Friday, May 28, 2010
Ban Offshore Drilling = Ban Economic Recovery
The Gulf of Mexico is the source of 25 percent of the United States' domestic oil used and 15 percent of the natural gas. If we were to stop oil drilling and “focus” on clean energy we would be buying that 25% more ($4.00 + per gallon) oil from foreign sources who will be more than happy to drill offshore in the Gulf of Mexico where there is plenty of international water not controlled by the United States of America.
The U.S. and other countries have been getting oil from the Gulf of Mexico for decades, pretty much without incident. Obama said as much himself in his press conference Thursday. There are 720 oil rigs out there now, which have provided billions of gallons of oil over the years, all while NOT causing disastrous oil spills. But accidents DO happen in almost every endeavor of human life. We take chances to get the things we need. We take chances to do the things we need to do.

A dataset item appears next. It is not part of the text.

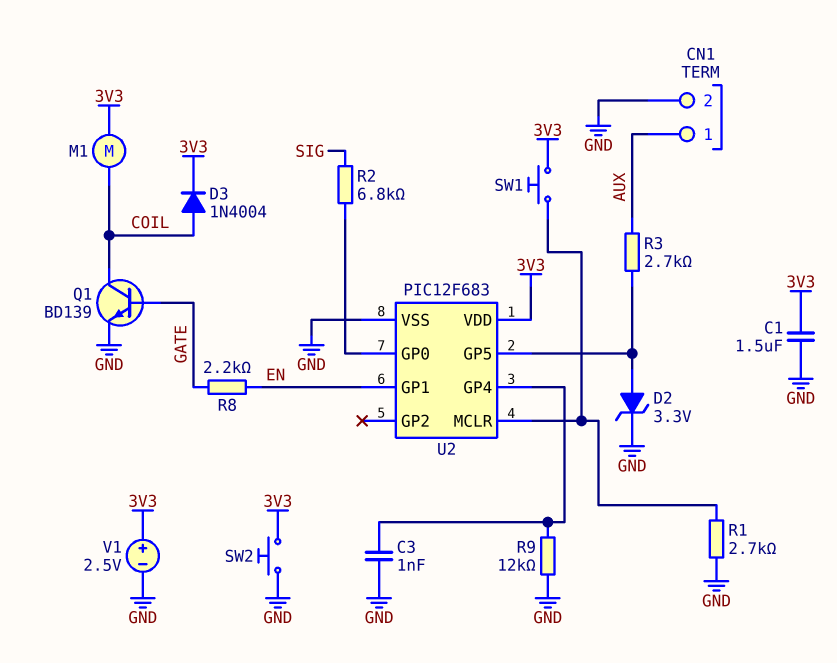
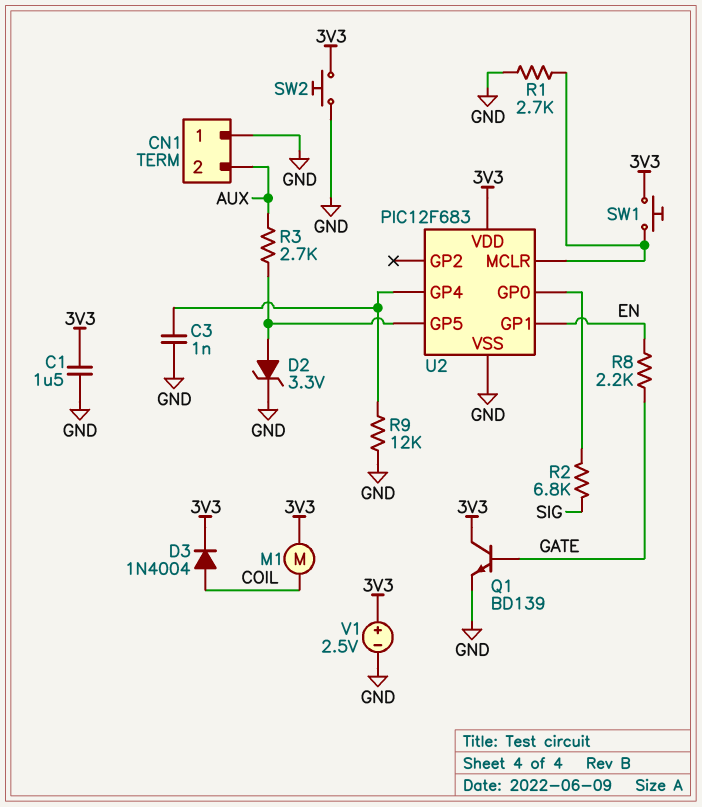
CN1 pin 1: AUX -> GND
CN1 pin 2: GND -> AUX
Q1: NPN BD139 (B GATE, C COIL, E GND) -> NPN BD139 (B GATE, C 3V3, E GND)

Of course, contingency plans need to be in place in case disastors like this happen. British Petroleum is culpable here, but the federal government is responsible too for ensuring that such plans exist and are ready to be acted upon, whether by the federal government or the oil company. There is plenty of blame to go around, and the Obama administration's underwhelming response to this disaster is as criminal an act as BP's lack of ability to stop it. They have let the situation get out of control and endanger the livelihoods of thousands of people, and the ecosystems along thousands of miles of shoreline.
What we DO need to do is not force oil companies to have to drill in mile deep water if it is easier to get in shallower water.
But because environmental extremists have the ear of liberal democrats throughout the country we can't expect clear thinking to prevail on oil drilling at least until Republicans retake one of the houses of Congress.
Until then, oil prices will rise, the amount of money we give to third world regimes will increase, and our economy will be hobbled by higher energy costs.